Sandbox persistent directory:

let documents = FileManager.default.urls(for: .documentDirectory, in: .userDomainMask).first!
// For example: documents.appendingPathComponent("MotionOutputs")

Motion Photo → Live Photo:

let input = URL(fileURLWithPath: "/path/to/input_motion.jpg")
let pair = try await MotionLiveKit.motionToLive(motionJPG: input, preferHEIC: false)
#if canImport(Photos)
let id = try await MotionLiveKit.saveLiveToPhotos(pair)
print("saved: \(id)")
#endif

Live Photo → Motion Photo:

let still = URL(fileURLWithPath: "/path/to/IMG_0001.HEIC")
let mov = URL(fileURLWithPath: "/path/to/IMG_0001.MOV")
let out = FileManager.default.urls(for: .documentDirectory, in: .userDomainMask).first!.appendingPathComponent("motion_photo.jpg")
let jpg = try await MotionLiveKit.liveToMotion(still: still, videoMOV: mov, outputJPG: out)
print("motion photo at: \(jpg.path)")

Exiv2’s write support for MOV varies by version; it is recommended to write MOV metadata using AVFoundation, and image (JPEG/HEIC) metadata using Exiv2.
HEIC→JPEG conversion involves re-encoding; to be as “lossless” as possible, retain the original JPEG/HEIC container and only re-wrap the video track and metadata.
HDR GainMap/Depth migration requires additional work: the package above provides a basic metadata path, but does not include cross-container reconstruction of GainMap/Depth.

Current status: General-purpose desktop tools have limited support for “reading GainMap from the JPEG APP segment and converting it to HEIF Auxiliary:GainMap.”
Recommendations:
- If the target is iOS viewing, prefer native HEIC (if the source already has it);
- If the source is only UltraHDR JPEG and needs to be migrated to HEIC for HDR rendering, evaluate experimental conversion based on libultrahdr/vendor tools, verifying visual quality and system compatibility;
- When not feasible, use an SDR primary image (preserving subjective fidelity) plus keep a backup of the original file.

Extraction and injection typically require HEIF-level operations (libheif/proprietary SDKs).
Common auxiliary types (examples, naming may vary by device):
- Depth: urn:mpeg:hevc:2015:auxid:depth
- Disparity: urn:mpeg:hevc:2015:auxid:depthmap
- Alpha/Segmentation: urn:mpeg:hevc:2015:auxid:alpha
When converting to Motion Photo (JPEG), it is difficult to equivalently carry these auxiliary data planes; if required by the workflow, they are typically stored as separate sidecar files or custom XMP blocks (ecosystem support is weak).

iOS cannot recognize Live Photo: check if ContentIdentifier matches on both ends; check if StillImageTime exists and is a numeric value.
Pixel cannot recognize Motion Photo: confirm that MicroVideoOffset is the exact byte size of the JPEG before concatenation; ensure the video is placed after the JPEG.
Color/contrast changes after HEIC conversion: caused by re-encoding and color space/ICC configuration; pay attention to preserving the source ICC profile and choose high-quality and high-bit-depth encoding paths.
HDR not working: this is a GainMap migration capability gap, or the target system does not support that carriage method.

Prioritize the minimal-change path of “container re-wrap + metadata rewrite.”
Before cross-ecosystem migration, verify on the target device/app (Photos app, Google Photos, social platforms).
Keep a complete backup of the original file; log every conversion step and verify checksums in production.

The key to converting between Motion Photo and Live Photo lies in understanding the file structures, encoding strategies, and metadata contracts of the two ecosystems.
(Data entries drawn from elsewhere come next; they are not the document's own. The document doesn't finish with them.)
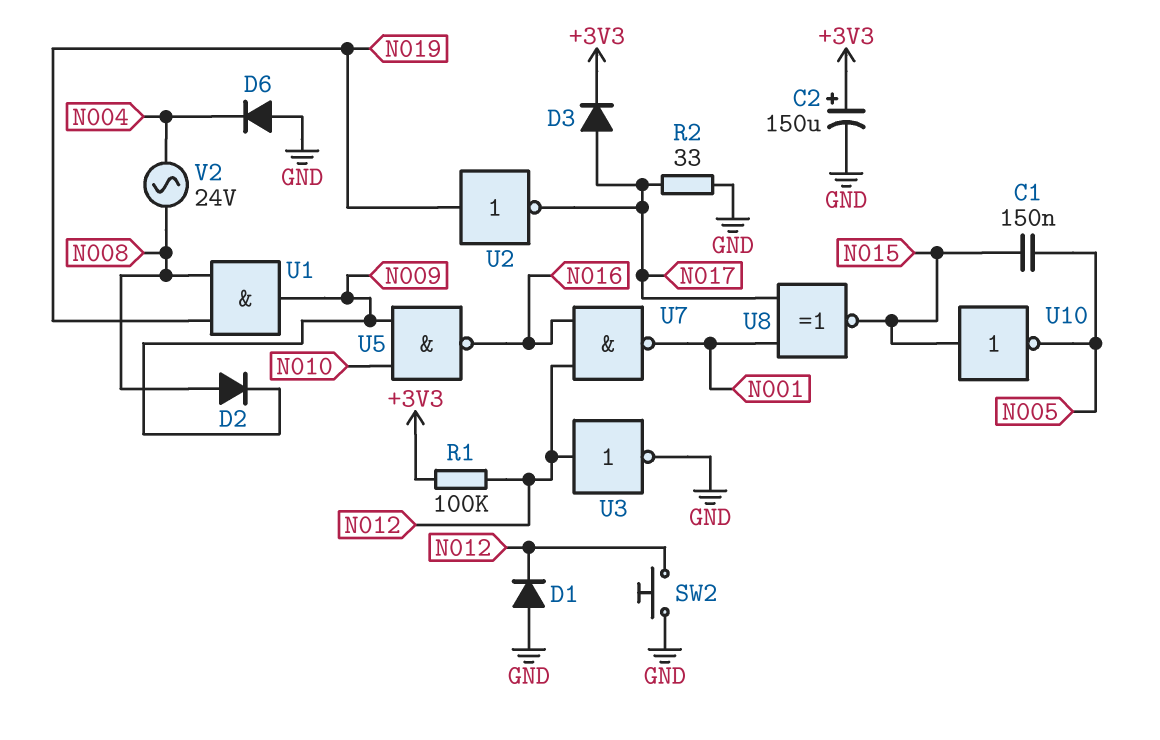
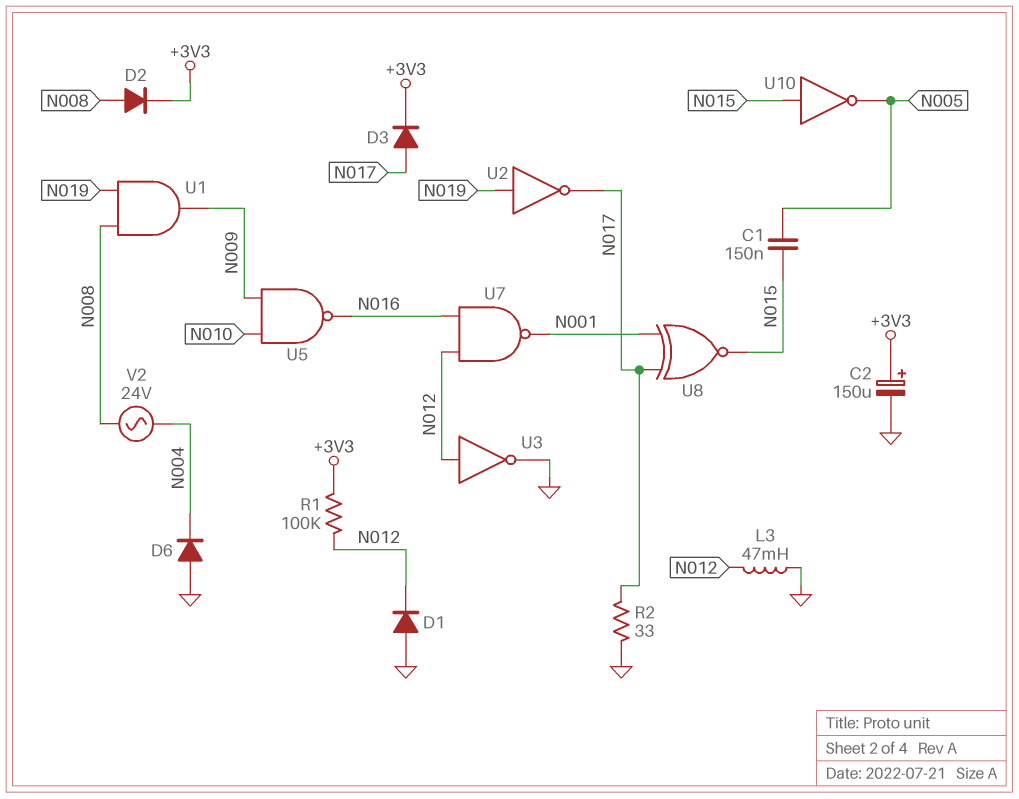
D2: diode (A N008, K N009) -> diode (A N008, K +3V3)
L3: none -> 47mH (GND, N012)
SW2: button (GND, N012) -> none

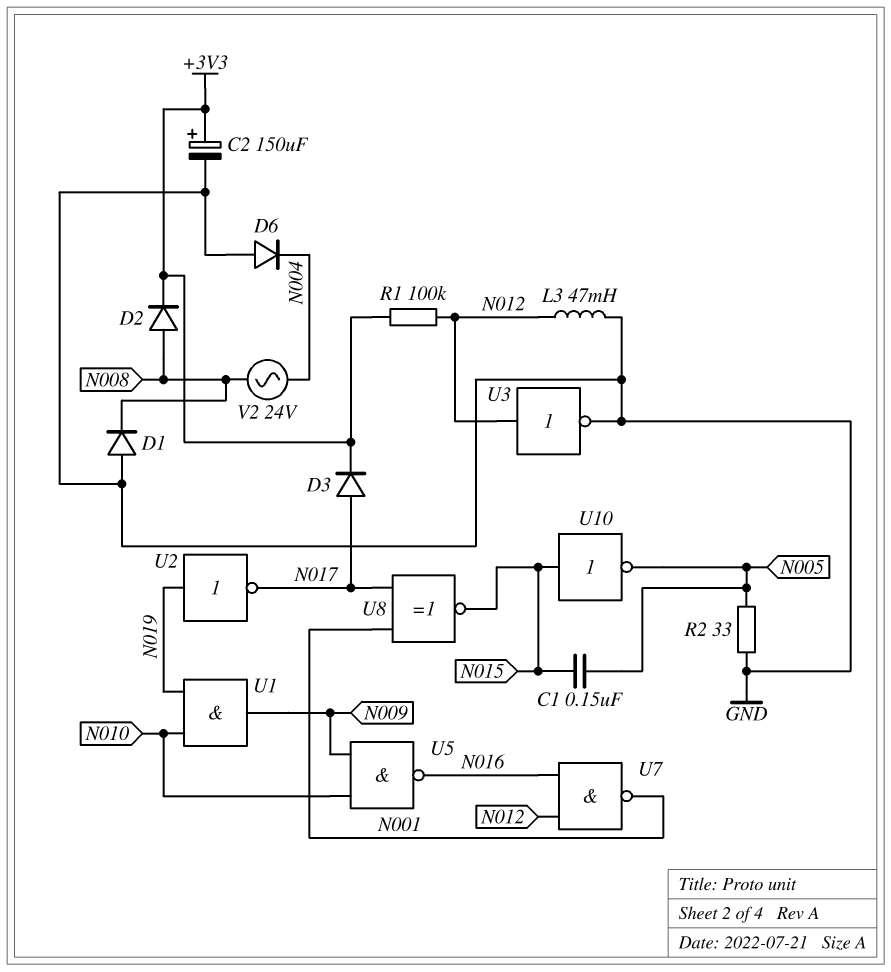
D1: diode (A GND, K N012) -> diode (A GND, K N008)
R2: 33 (GND, N017) -> 33 (GND, N005)
U1: AND (in N008, in N019, out N009) -> AND (in N010, in N019, out N009)

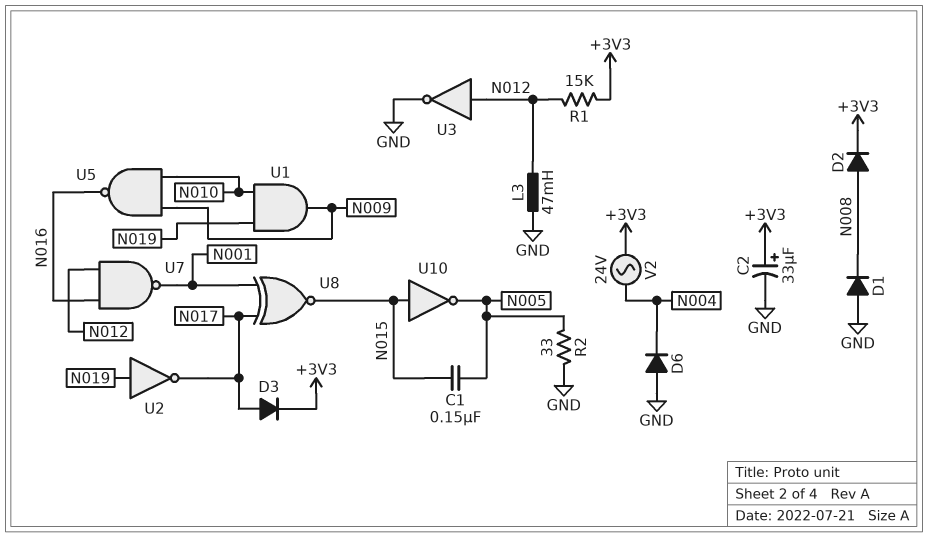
C2: 150uF (plus +3V3, minus GND) -> 33uF (plus +3V3, minus GND)
R1: 100k (+3V3, N012) -> 15k (+3V3, N012)
V2: AC 24V (N004, N008) -> AC 24V (+3V3, N004)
By following the principle of “prioritize no re-encoding, write metadata precisely, keep original files,” a balance between compatibility and image quality can be achieved. For advanced features such as HDR GainMap and Depth, business requirements and toolchain capabilities must be weighed together, preserving raw data and iterating on migration solutions progressively.